SAM LEE – songdreaming (Cooking Vinyl)

songdreamingSam Lee’s songdreaming deepens the coloured hues, with big cinema drama, into the old photos of countless Ten Man Mop British folk albums. Perhaps, this one is not for the purists. Now, while each song has a traditional folk deoxyribonucleic acid, the musical polymer in all the tunes gets stretched, twisted, dilated, ignited, and then caressed with “sources as diverse as sacred music of European and global mystic traditions and the work of neo-classical contemporary composers”, all haloing Sam’s immaculate cautionary ghost-risen from the Crossroads (and magically human!) voice.

Case in point: The first song, ‘Bushes And Briars’, which was delightfully sung by Julie Christie in the movie adaptation of Far From The Madding Crowd, begins with the simplicity of an acoustic guitar and slight percussion, but the song, with tense piano and violin, digs into deep psychology and roams the passion of Bathsheba’s ill-fated suitor, Farmer Boldwood, with deep current intensity.

The same is true for ‘Meeting Is A Pleasant Place’, with its piano-graced beginning. But then an electric guitar guts a deep groove, while backing vocals send the song into a lovely and weird Greek chorus orbit.

And ‘McCrimmon’ rumbles with a John Martyn pulsed Danny Thompson double bass, while Sam’s voice soars with quiet beauty. A piano adds to the mix.
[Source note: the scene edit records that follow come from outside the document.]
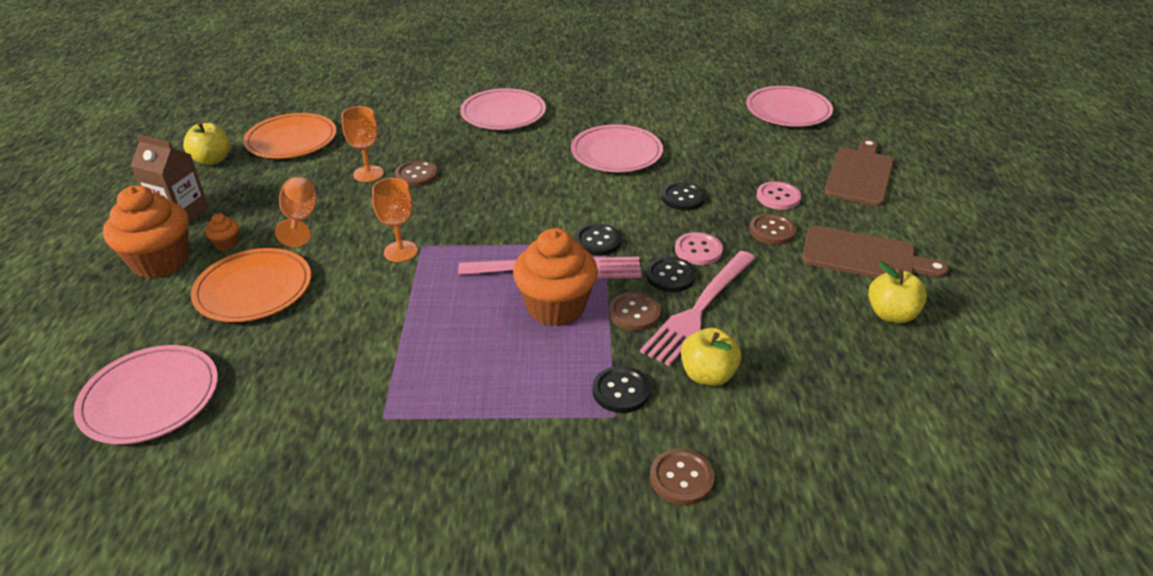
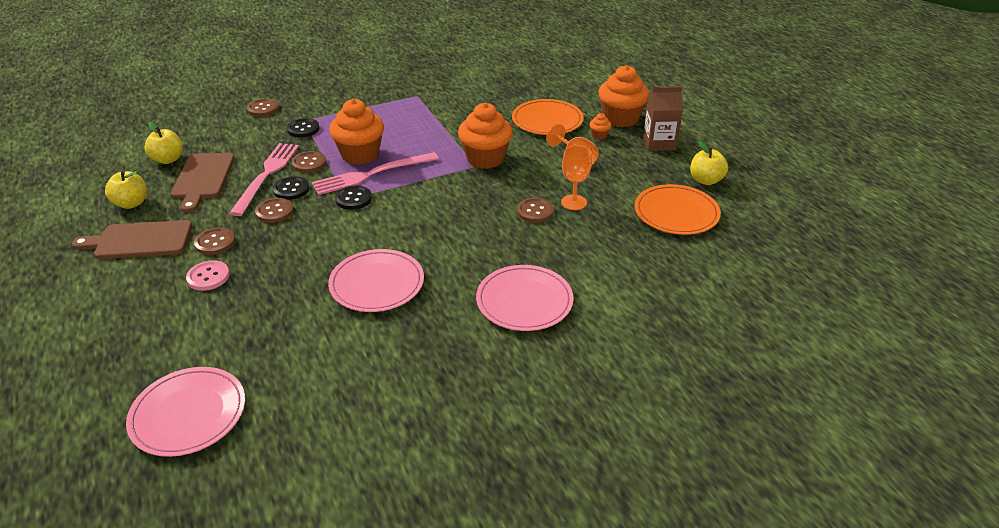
camera: 155 degrees right, 0 degrees up
(150, 398) = (531, 77): pink plate -> none
(400, 251) = (485, 159): orange goblet -> orange cupcake
(683, 198) = (297, 252): black button -> none
(698, 250) = (274, 212): pink button -> brown button
(707, 375) = (256, 146): yellow apple -> yellow apple (168, 159)
(860, 175) = (118, 328): brown cutting board -> brown cutting board (203, 178)

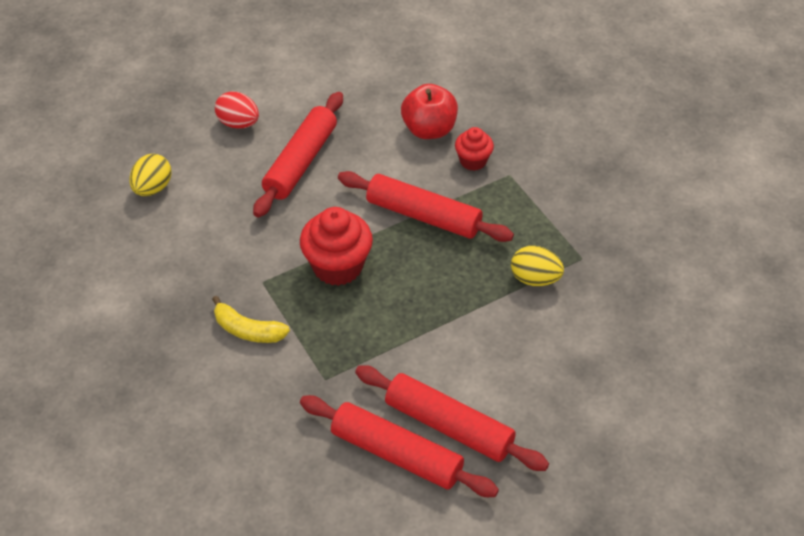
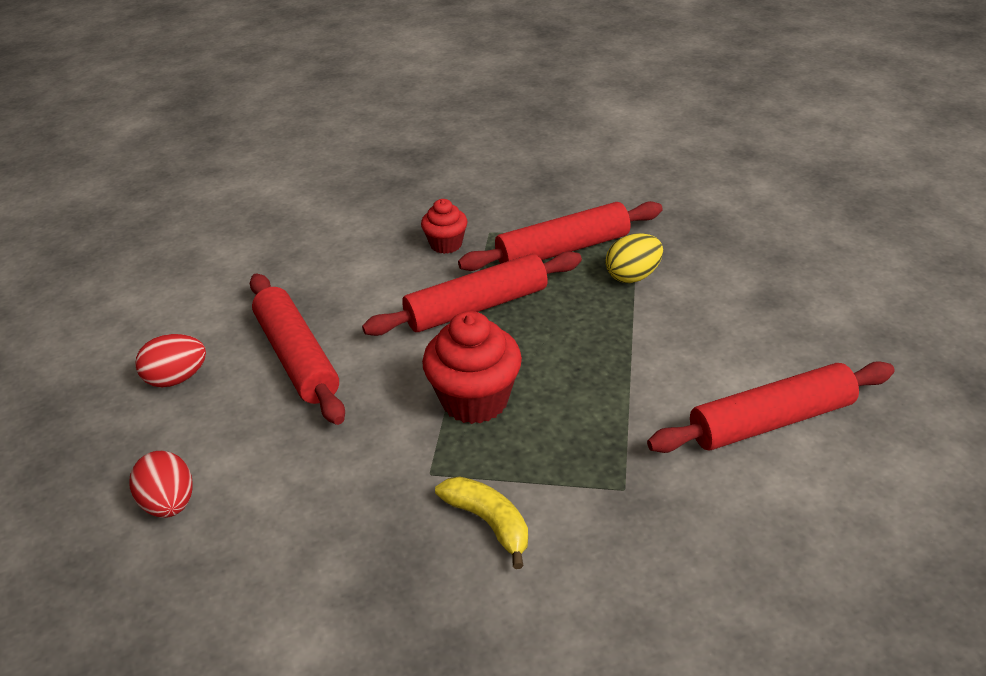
camera: 50 degrees left, 10 degrees down
(153, 188) = (169, 503): yellow egg -> red egg
(248, 330) = (489, 523): yellow banana -> yellow banana turned 105 degrees counterclockwise
(397, 454) = (779, 480): red rolling pin -> red rolling pin (562, 249)
(429, 130) = (372, 251): red apple -> none

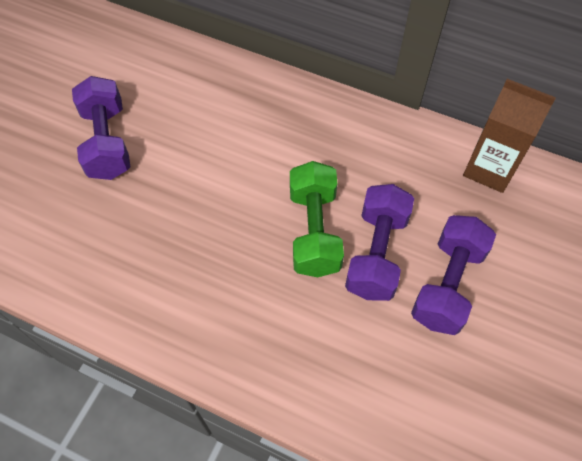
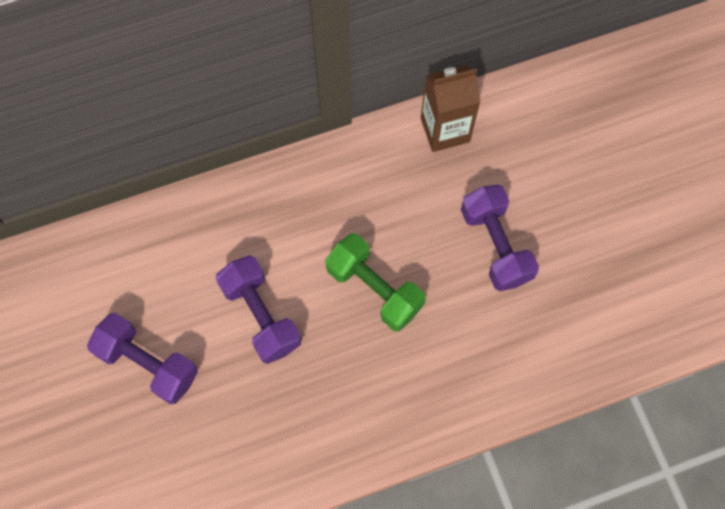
camera: 45 degrees left, 10 degrees up
(376, 253) = (431, 266): purple dumbbell -> purple dumbbell (261, 315)

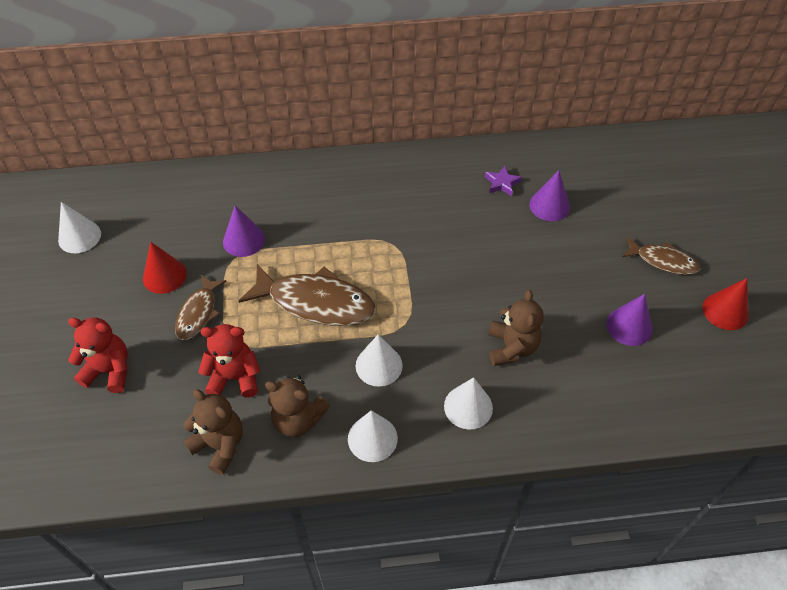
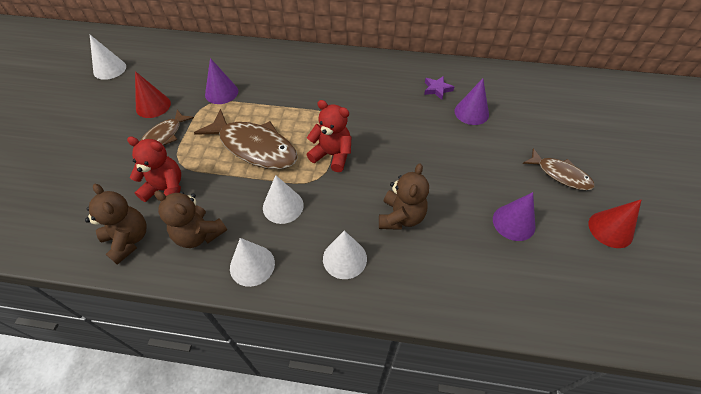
camera: 15 degrees right, 0 degrees up
(109, 371) = (79, 164): red teddy bear -> red teddy bear (332, 155)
The song drips with traditional-arranged aged emotion, but in nice juxtaposition, simple electronics float over the melody of an aged sheepherder’s ambered song.
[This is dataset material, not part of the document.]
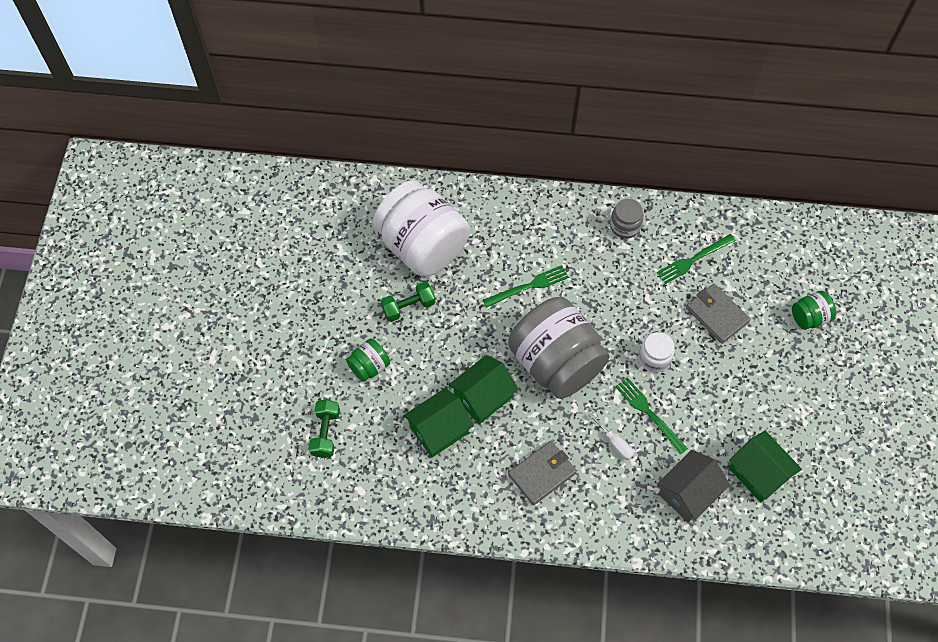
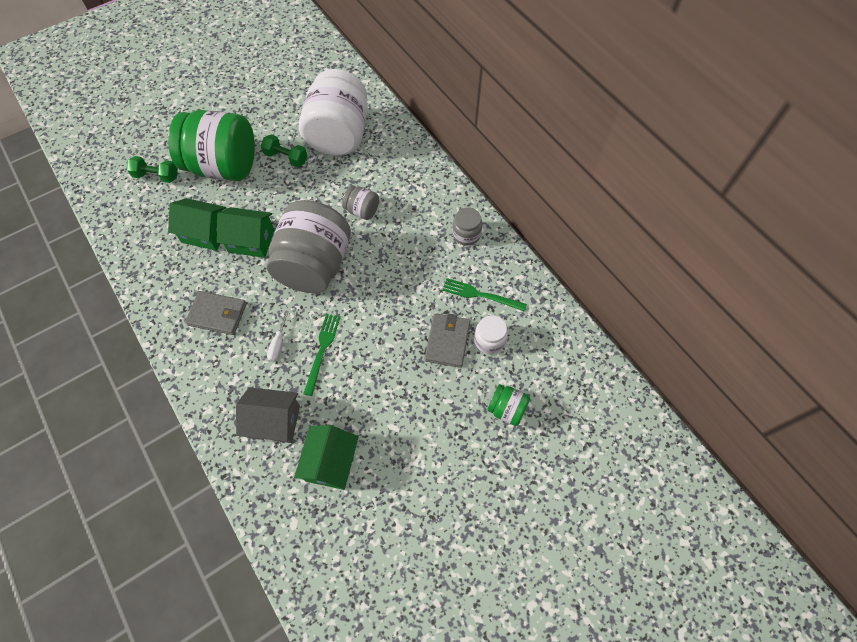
camera: 50 degrees right, 0 degrees up
(325, 433) = (156, 176): green dumbbell -> green dumbbell turned 45 degrees clockwise
(369, 366) = (224, 166): green jar -> green jar, size x2.28
(529, 286) = (362, 211): green fork -> grey jar
(654, 358) = (372, 324): white jar -> white jar (489, 340)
The same is also true for ‘Leaves Of Life’. Indeed, this is folk music, but to get all mythological again, just like the Greek hero Theseus, Sam Lee, when venturing into a labyrinth (and songdreaming does venture into folk secretly walked uncertainty), is clever enough to spin a woven threaded certain passage back to a good “Anthem” in an always remembered “Eden”.
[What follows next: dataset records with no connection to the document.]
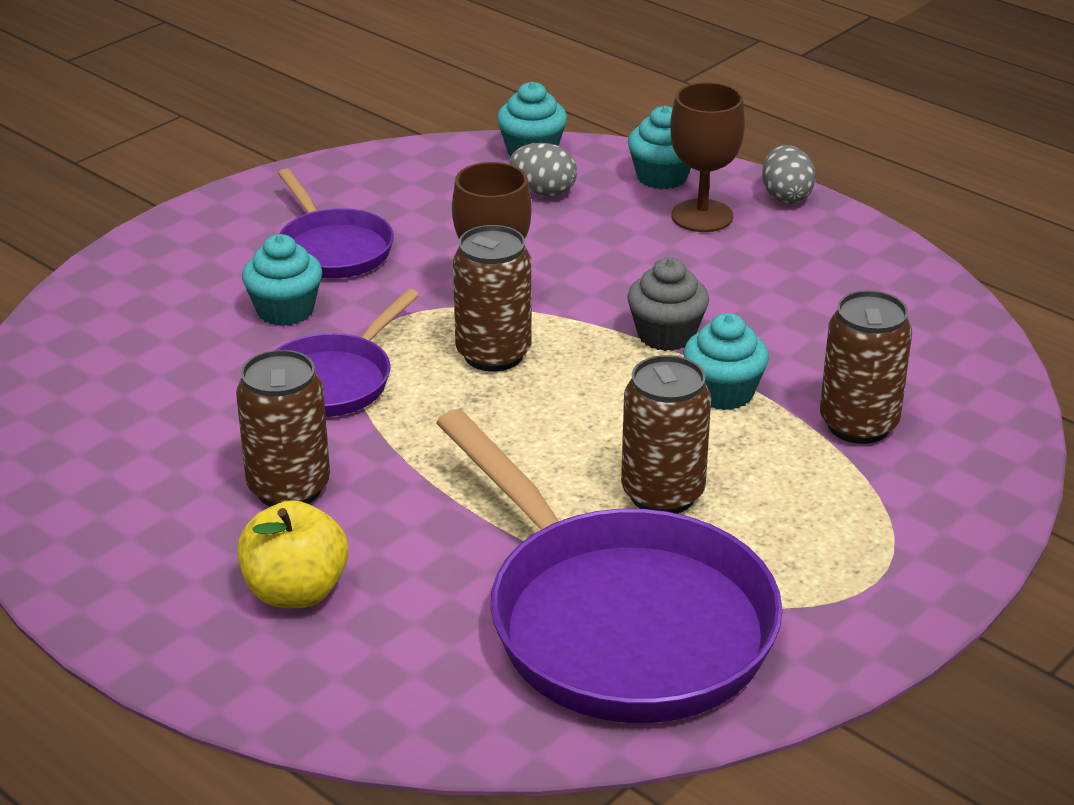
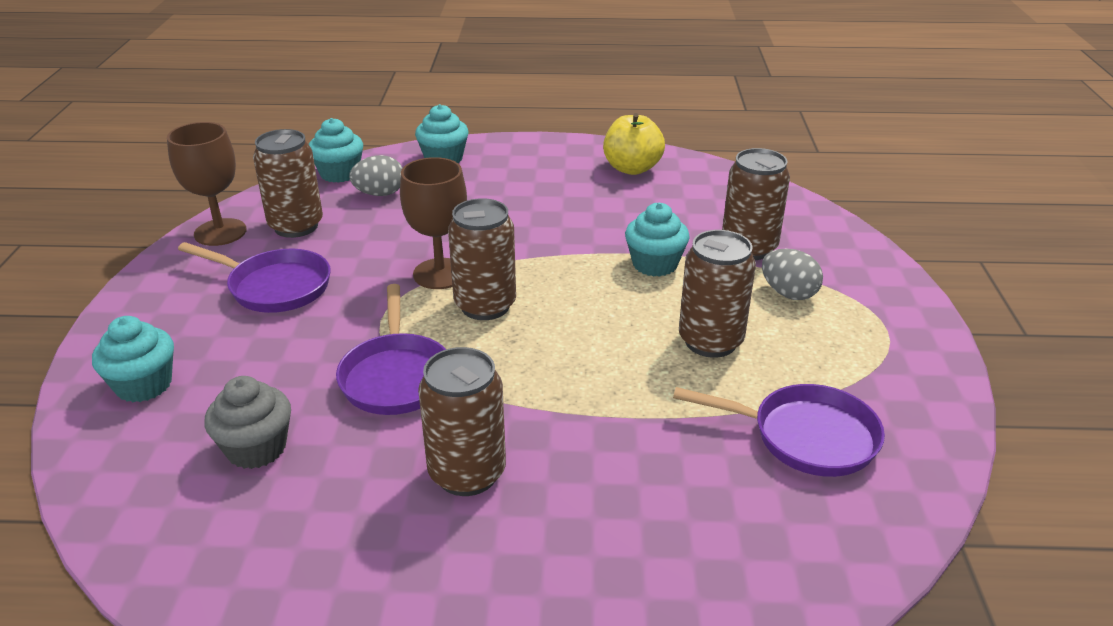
camera: 40 degrees left, 0 degrees up
(285, 310) = (292, 345): turquoise cupcake -> turquoise cupcake (144, 385)
(295, 591) = (578, 550): yellow apple -> yellow apple (632, 168)
(422, 194) = (296, 226): none -> brown can
(619, 622) = (806, 437): purple pan -> purple pan, size x0.52
(666, 335) = (575, 246): grey cupcake -> grey cupcake (256, 448)
(702, 216) = (498, 171): brown goblet -> brown goblet (220, 232)
(786, 196) = (531, 144): grey egg -> grey egg (788, 293)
‘Green Mossy Banks’ is an interlude with a simple folk song with a piper’s melodic sympathy. Nice.

But then things get wonderfully epic. ‘Aye Walking On’ is a musical tapestry with intense colour. The song shimmers like an extraterrestrial light that beams on Sam Lee’s own Lancastrian very local mossy-stoned graveyard. And these songs continue to touch ancient sacred soil. This is ‘Great Valerio’ stuff. Thankfully, ‘Dreams Of The Returning’ continues the drama, with a slight river reflective violin graced reverie, as the tune’s melody “seems hung from cloud to cloud”. Then, the tension tugs with the bare-knuckled ‘Black Dog And The Sheep Crook’. The tune conjures torn passion, as a true love, Dinah (and perhaps the universe, itself!) “proves unkind”.

My friend, Kilda Defnut, says of the song, “The tune proves that the touch of rough sandpaper has a redemptive melody”.

Finally, the soundtrack song, ‘Sweet Girl McRee’ from The Unlikely Pilgrimage Of Harold Fry, with its emotional piano and Sam’s deep featherbed voice (plus sainted backing voices), spins the final grooves of songdreaming into a lovely and warm knitted melodious memory of lost time and a sadly unfermented love. It’s a gorgeous tune.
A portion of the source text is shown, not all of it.